2.4 肌動蛋白的細胞骨架 神經元形態的調控和活性依賴的突觸修飾涉及到肌動蛋白細胞骨架的重組。其中Cdc42對細胞骨架組織具有重要的作用,被認為是肌動蛋白細胞骨架的關鍵調節因子[14]。CB亞型也被發現可以間接影響肌動蛋白的細胞骨架。研究發現,它可能是Cdc42活性的負調控因子,可以通過隔離來阻止Cdc42的激活。結合CB的Gephyrin減少了被隔離Cdc42的數量,從而減少了Cdc42在肌動蛋白細胞骨架重構中的可用性[13]。
2.5 信號通路 參與信號通路的形成:Machado等人已經證明野生型CB與哺乳動物雷帕霉素靶標(MTOR)物理上相互作用,并抑制mTOR復合物1信號通路。MTOR復合體1信號通路的抑制是否與不同功能區ARHGEF9突變患者的不同臨床特征有關,有待進一步研究[1,15]。此外,Collybitin可能通過磷脂酰肌醇3-激酶(PI3K)驅動的級聯激活,誘導肌動蛋白細胞骨架重排,伴隨樹突分化和抑制突觸形成,因此,允許GlyRs和GABAARs的招募形成突觸后膜特化[16]。

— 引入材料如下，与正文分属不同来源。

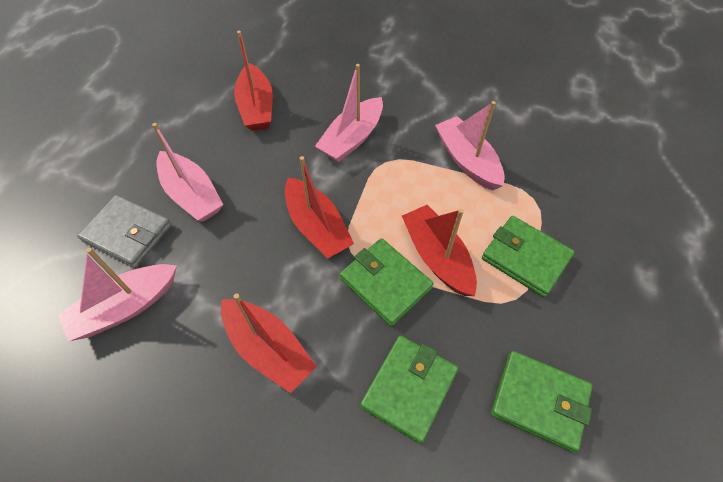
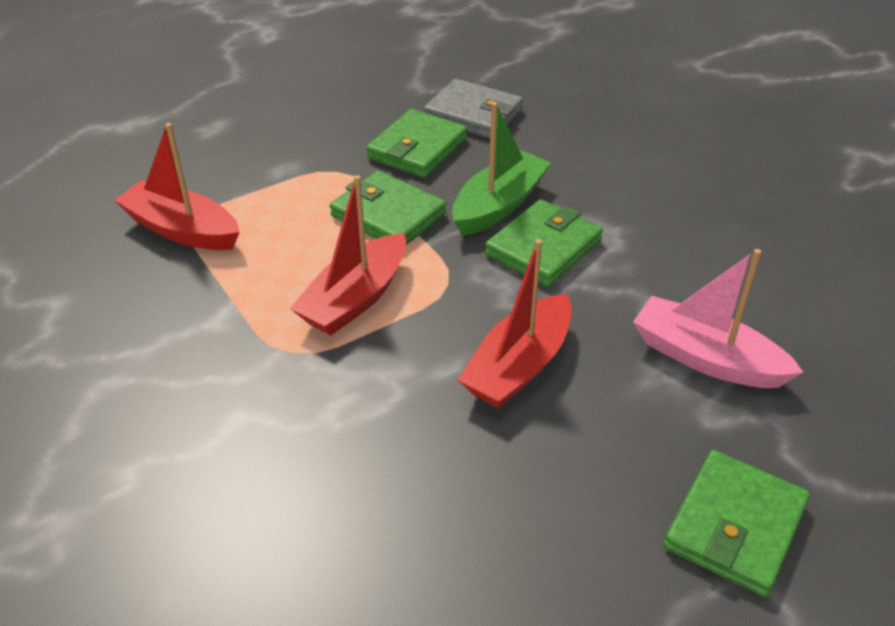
green boat: 0 -> 1
pink boat: 4 -> 1
red boat: 4 -> 3

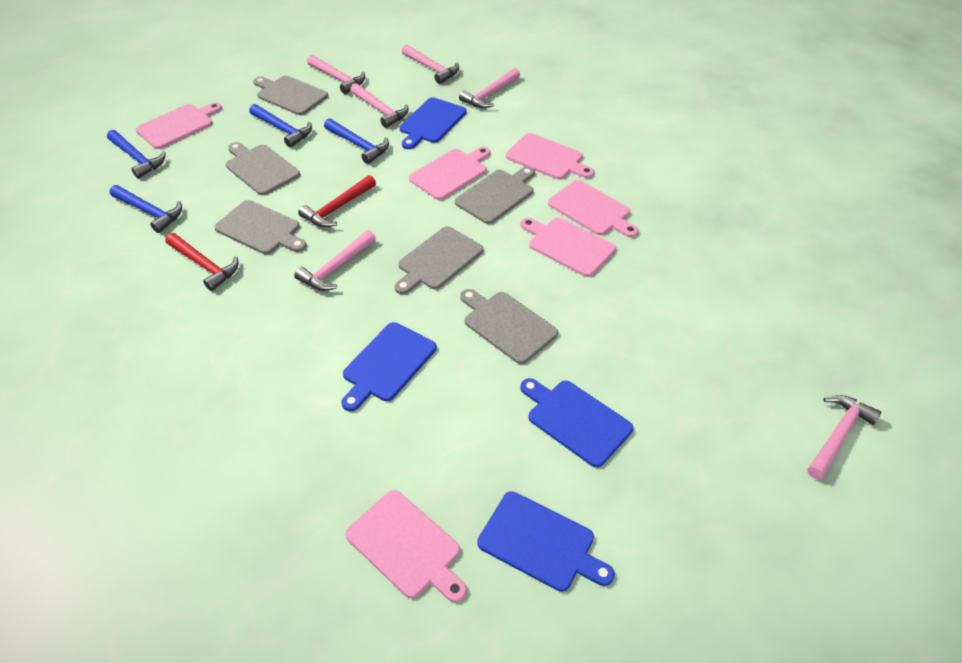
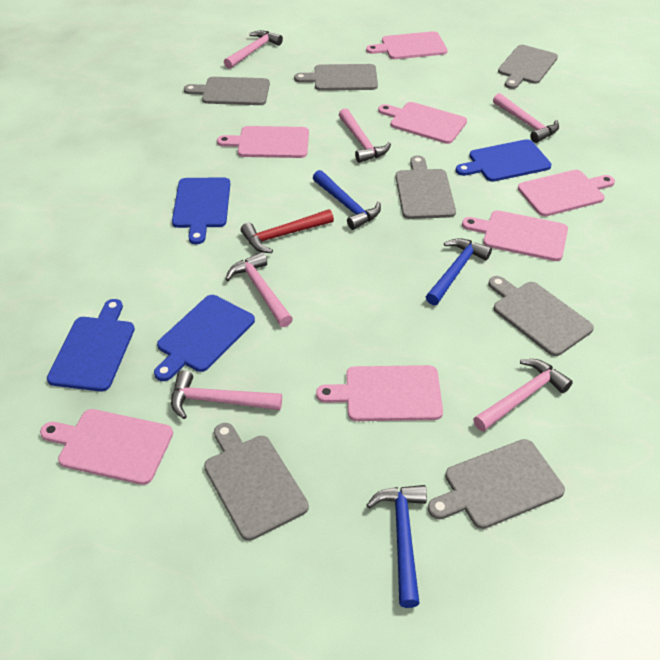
blue hammer: 4 -> 3
grey cutting board: 6 -> 7
pink cutting board: 6 -> 7
red hammer: 2 -> 1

Papadopoulos等人也發現,由Ⅲ類磷脂酰肌醇3-激酶(PI3K-C3)產生的PI3P核內體池對于CB介導的抑制性突觸后Gephyrin和GABAAR招募非常重要[17]。
2.6 參與真核生物的翻譯 有研究發現,Collybistin和Gephyrin是真核生物翻譯起始因子3(eukaryotic translation initiation factor 3,eIF3)復合物的新組成部分。真核生物的翻譯起始需要多個真核起始因子的參與,其中eIF3是最大、最復雜的eIFs,在翻譯起始及其調控中起核心作用。Sertie等人在293T細胞中,通過免疫共沉淀實驗發現,CB、Gephyrin和eIF3H似乎組裝成一個三聚體蛋白復合物發揮作用。他們推測CB可能通過依賴或者非依賴mTOR的方式參與其中,一方面,CB可能通過其GEF活性,激活mTOR信號通路,或是通過促進鳥嘌呤核苷酸在Rheb上的交換,Rheb是ras相關的GTPase,當與GTP結合時激活mTOR 酶的活性[18];另一方面,CB可能直接影響eIF3的組裝或功能,具體機制仍有待研究[18]。
Collybistin功能障礙已被證實與自閉癥、癲癇、智力殘疾有關,此外,我們發現它可能也與阿爾茨海默病(Alzheimer’s disease,AD)的發病相關。
3.1 Collybistin與自閉癥譜系障礙(Autism Spectrum Disorder,ASD) ASD是一組神經發育障礙的總稱,包括社會溝通、社會互動的缺陷以及限制性重復行為。有臨床病例報道,編碼Collybistin的ARHGEF9基因點突變、基因重排、缺失等突變被發現與ASD有關[19]。此外,Collybistin被證明參與了哺乳動物雷帕霉素復合物1(mTORC1)信號通路的下調,類似于Gephyrin,增加的mTORC1活性被認為促進了ARHGEF9突變患者的智能障礙和ASD表型[19,15]。Bhat等人新發現,ARHGEF9的Xq11.1-11.2缺失可能是導致自閉癥譜系障礙臨床特征的原因[19]。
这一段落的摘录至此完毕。